Interpreting Your Bending Stress Result
The value \(\sigma\) returned by \(\sigma = M\,c/I\) is the maximum bending stress at the extreme fiber — the point farthest from the neutral axis (distance \(c\)). It is the largest normal stress due to bending in that cross-section; stress varies linearly from zero at the neutral axis to this peak value at the surface. This is the number that matters for checking the section.
For the design to be safe, this stress must stay below the material's allowable stress, which is the yield strength (or, for brittle materials, the fracture strength) divided by a factor of safety:
$$\sigma_{\text{allow}} = \frac{\sigma_{\text{yield}}}{\text{FoS}}, \qquad \text{FoS} = \frac{\sigma_{\text{yield}}}{\sigma_{\text{actual}}}$$The factor of safety (FoS) expresses how much margin exists between the stress the part actually carries and the stress at which it begins to fail. For example, if a steel beam (A36, \(\sigma_{\text{yield}} \approx 250\text{ MPa}\)) carries a calculated bending stress of \(\sigma_{\text{actual}} = 100\text{ MPa}\), then \(\text{FoS} = 250 / 100 = \)2.5. Typical design factors range from about 1.5 to 4 or more depending on the loading, consequences of failure, and code requirements.

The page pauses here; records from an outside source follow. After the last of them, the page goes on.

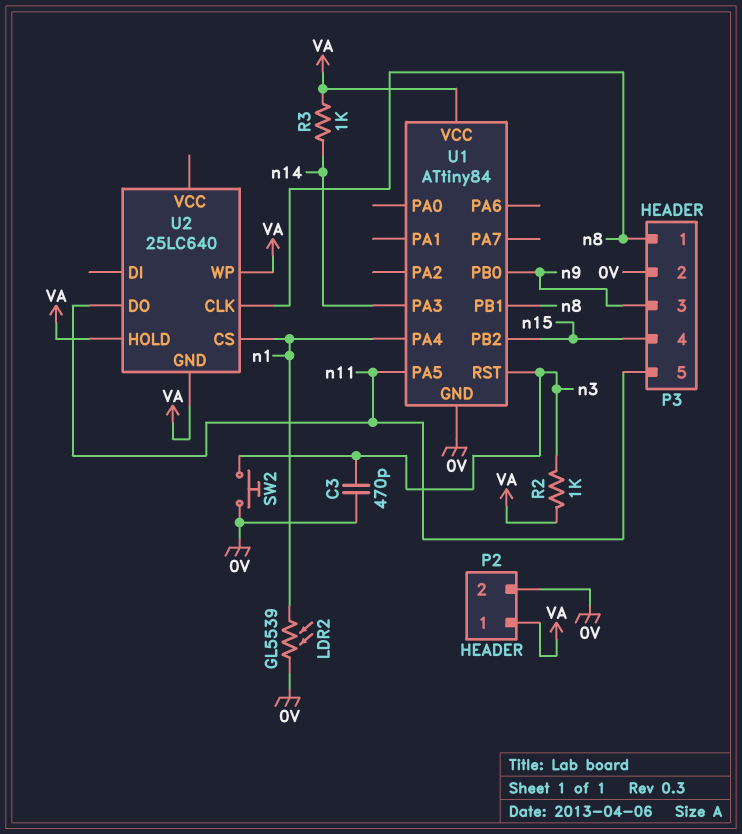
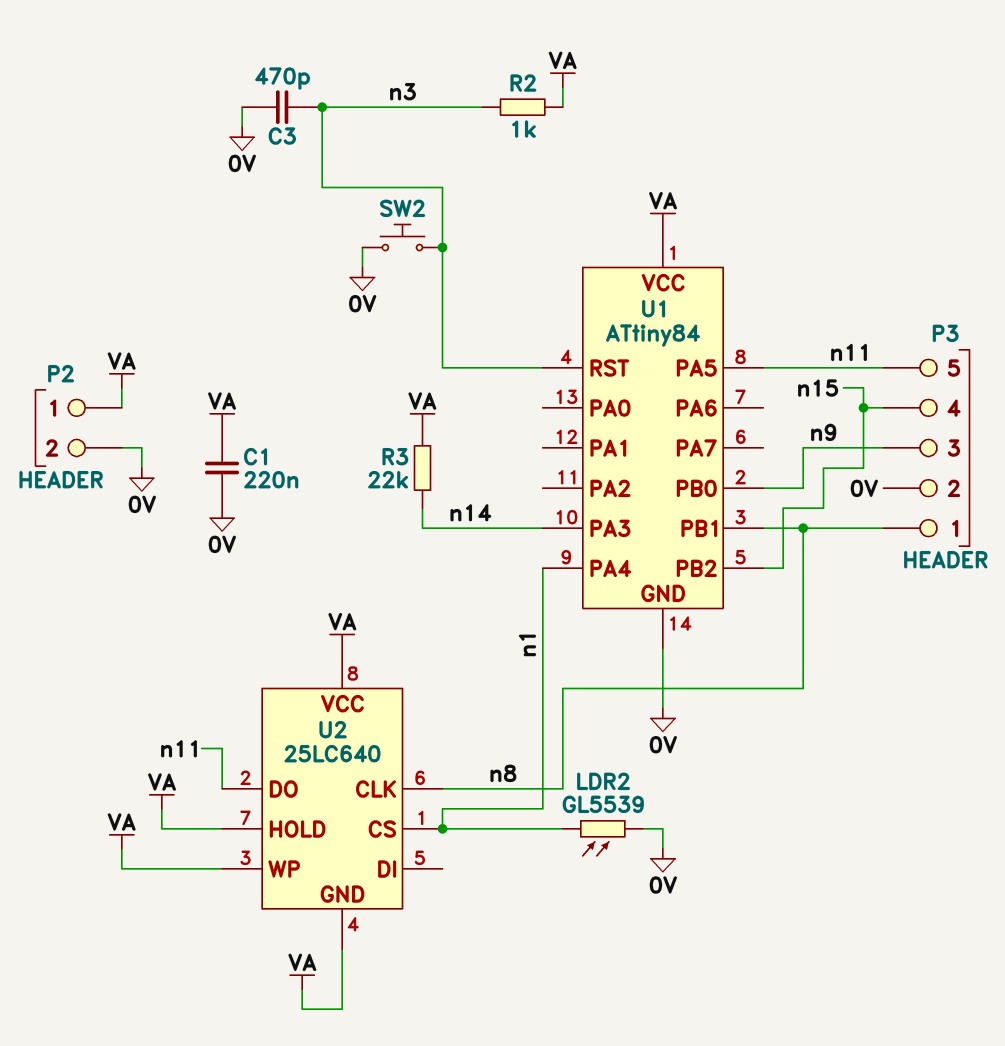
C1: none -> 220nF (0V, VA)
R3: 1k (VA, n14) -> 22k (VA, n14)
U2 pin VCC: none -> VA

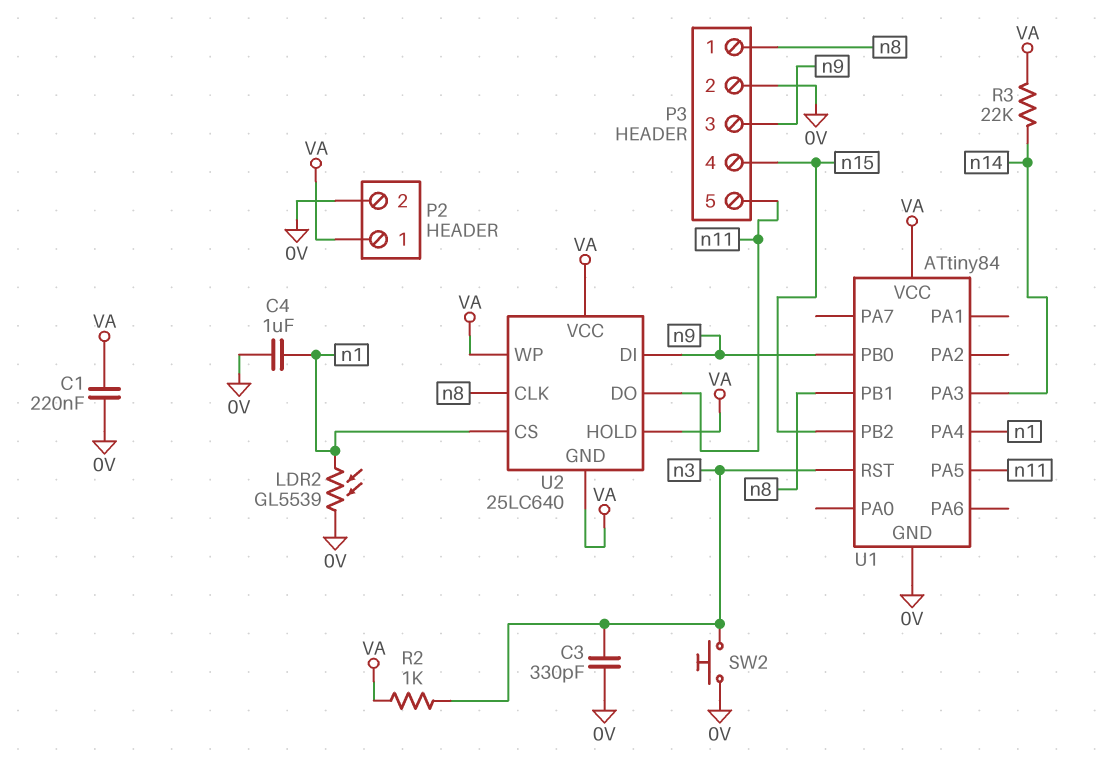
C3: 470pF (0V, n3) -> 330pF (0V, n3)
C4: none -> 1uF (0V, n1)
U2 pin DI: none -> n9

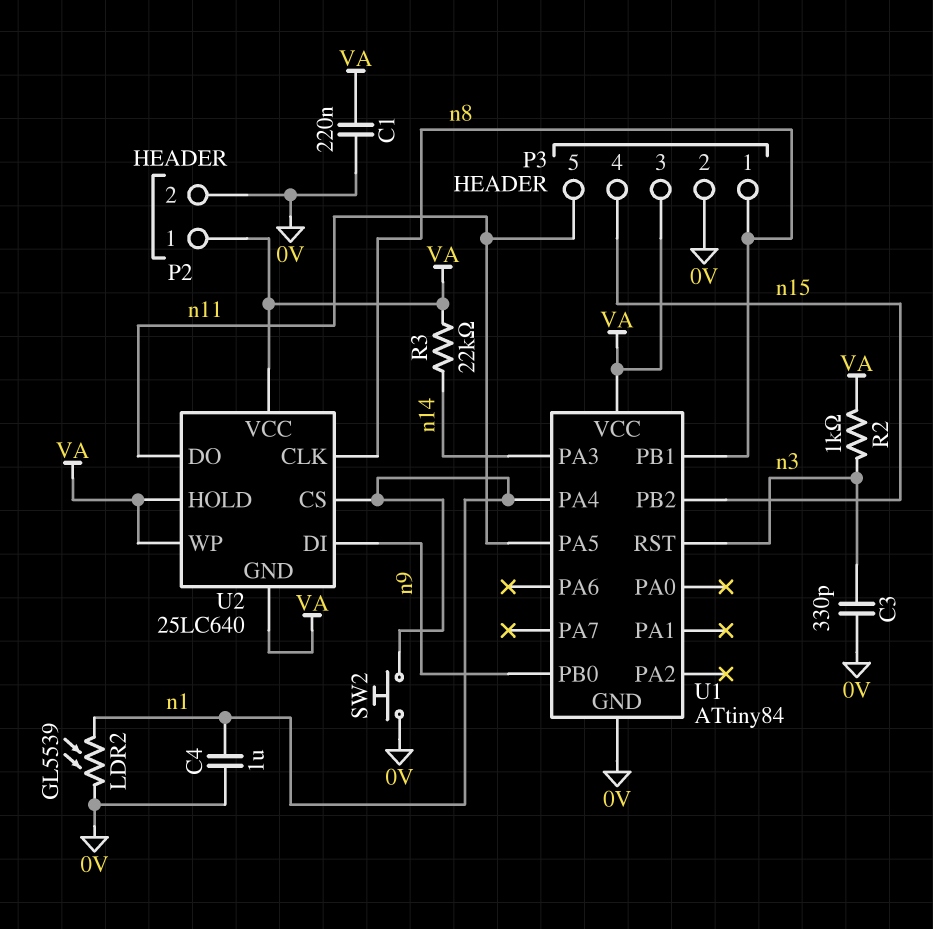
P3 pin 3: n9 -> VA
SW2: button (0V, n3) -> button (0V, n1)

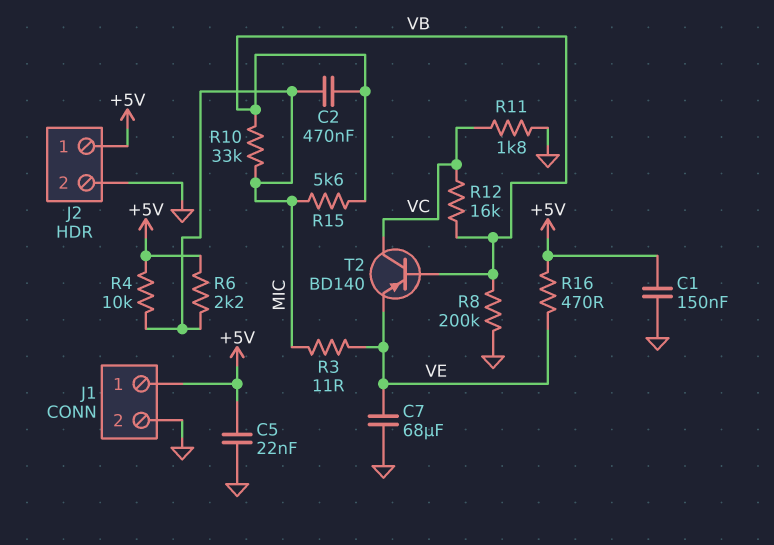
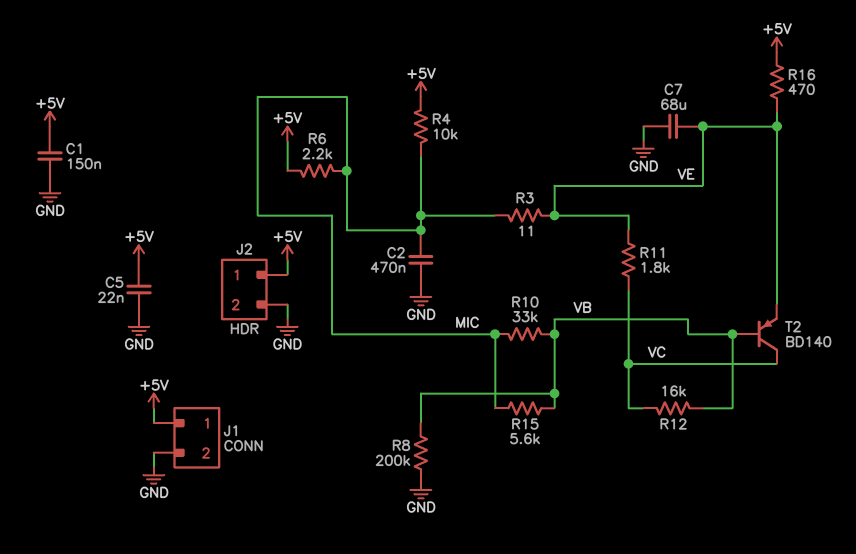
C2: 470nF (MIC, VB) -> 470nF (GND, MIC)
R11: 1.8k (GND, VC) -> 1.8k (VC, VE)

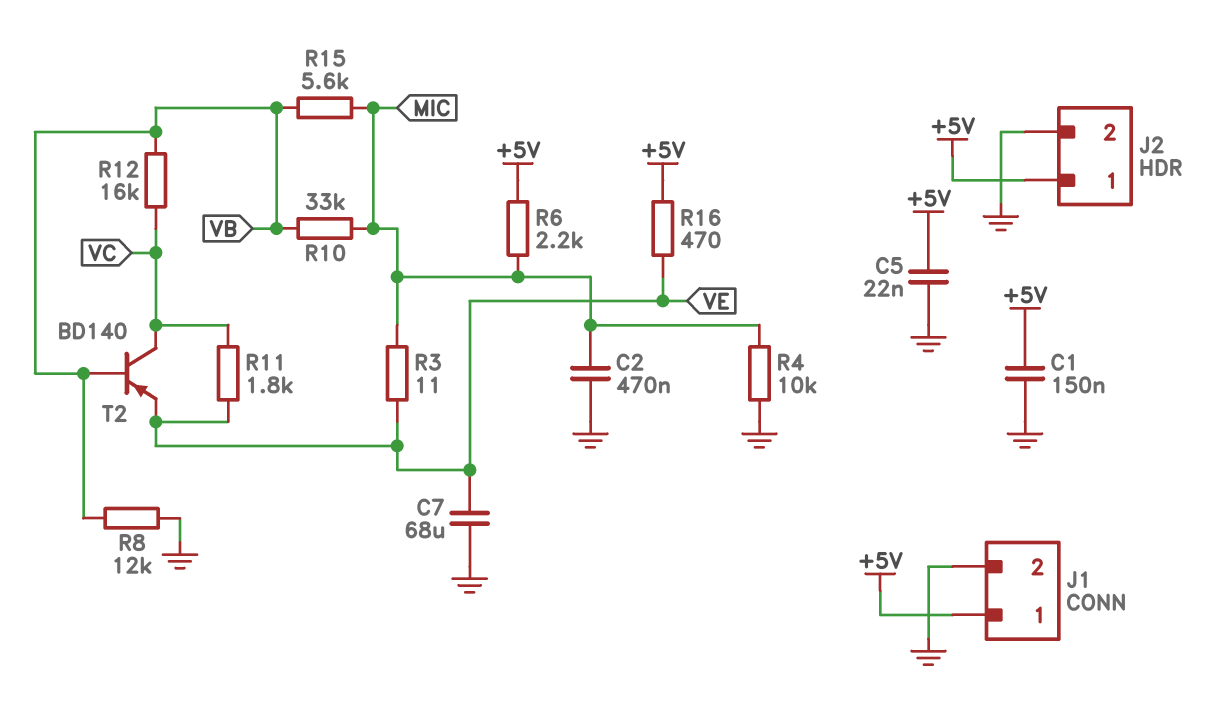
R4: 10k (+5V, MIC) -> 10k (GND, MIC)
R8: 200k (GND, VB) -> 12k (GND, VB)

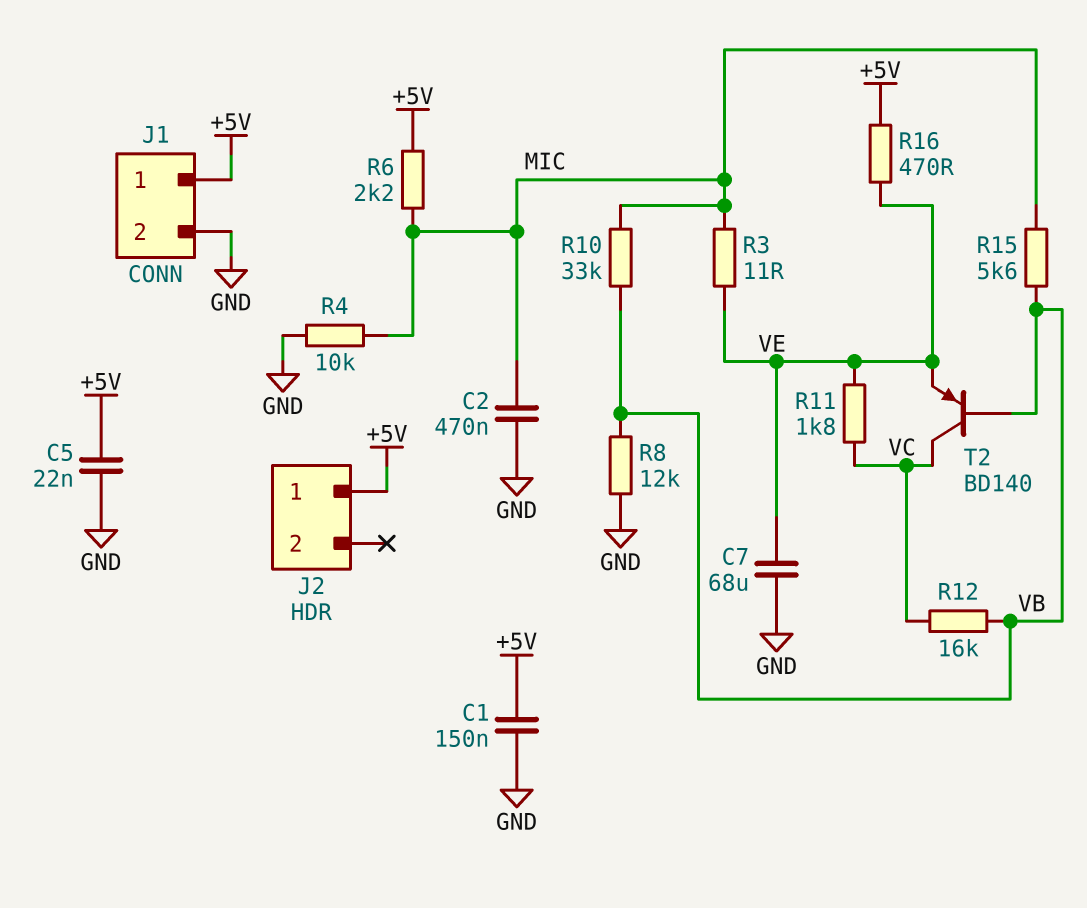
J2 pin 2: GND -> none

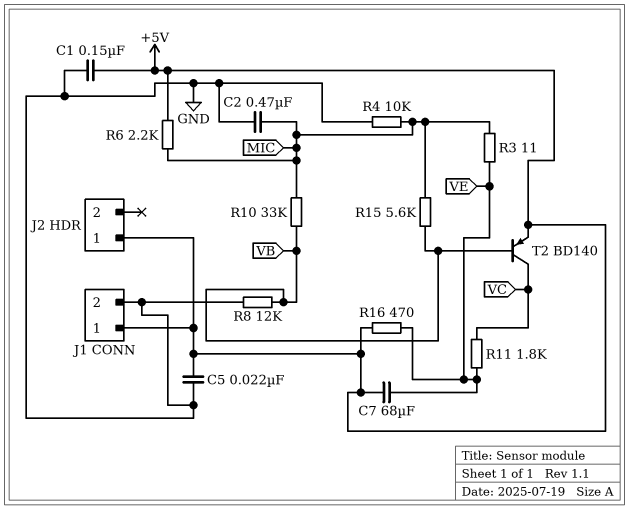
C7: 68uF (GND, VE) -> 68uF (+5V, VE)
R12: 16k (VB, VC) -> none
T2: PNP BD140 (B VB, C VC, E VE) -> PNP BD140 (B VB, C VC, E +5V)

If \(\sigma\) reaches the yield strength, the material begins to deform permanently (plastically) — the beam will not fully return to its original shape after the load is removed. Beyond that, continued loading risks gross deformation and ultimately fracture. A bending stress below the allowable value with an adequate FoS keeps the beam in the elastic range, which is the intended operating condition per established mechanics-of-materials principles. Use \(\sigma = M\,c/I\) only within its assumptions: prismatic, homogeneous, linearly elastic beams in pure bending about a principal axis.
This is general engineering information, not a substitute for analysis and review by a qualified professional engineer for your specific application.
FAQ
What is c? It is the perpendicular distance from the neutral axis to the most extreme fiber; for a symmetric section this equals half the section depth.
How do I find I? For a rectangle of width \(b\) and height \(h\), \(I = b\cdot h^3/12\). Other shapes have standard formulas or tabulated values.
Is the result tension or compression? The magnitude is the same on both faces — one side is in tension and the opposite side is in compression.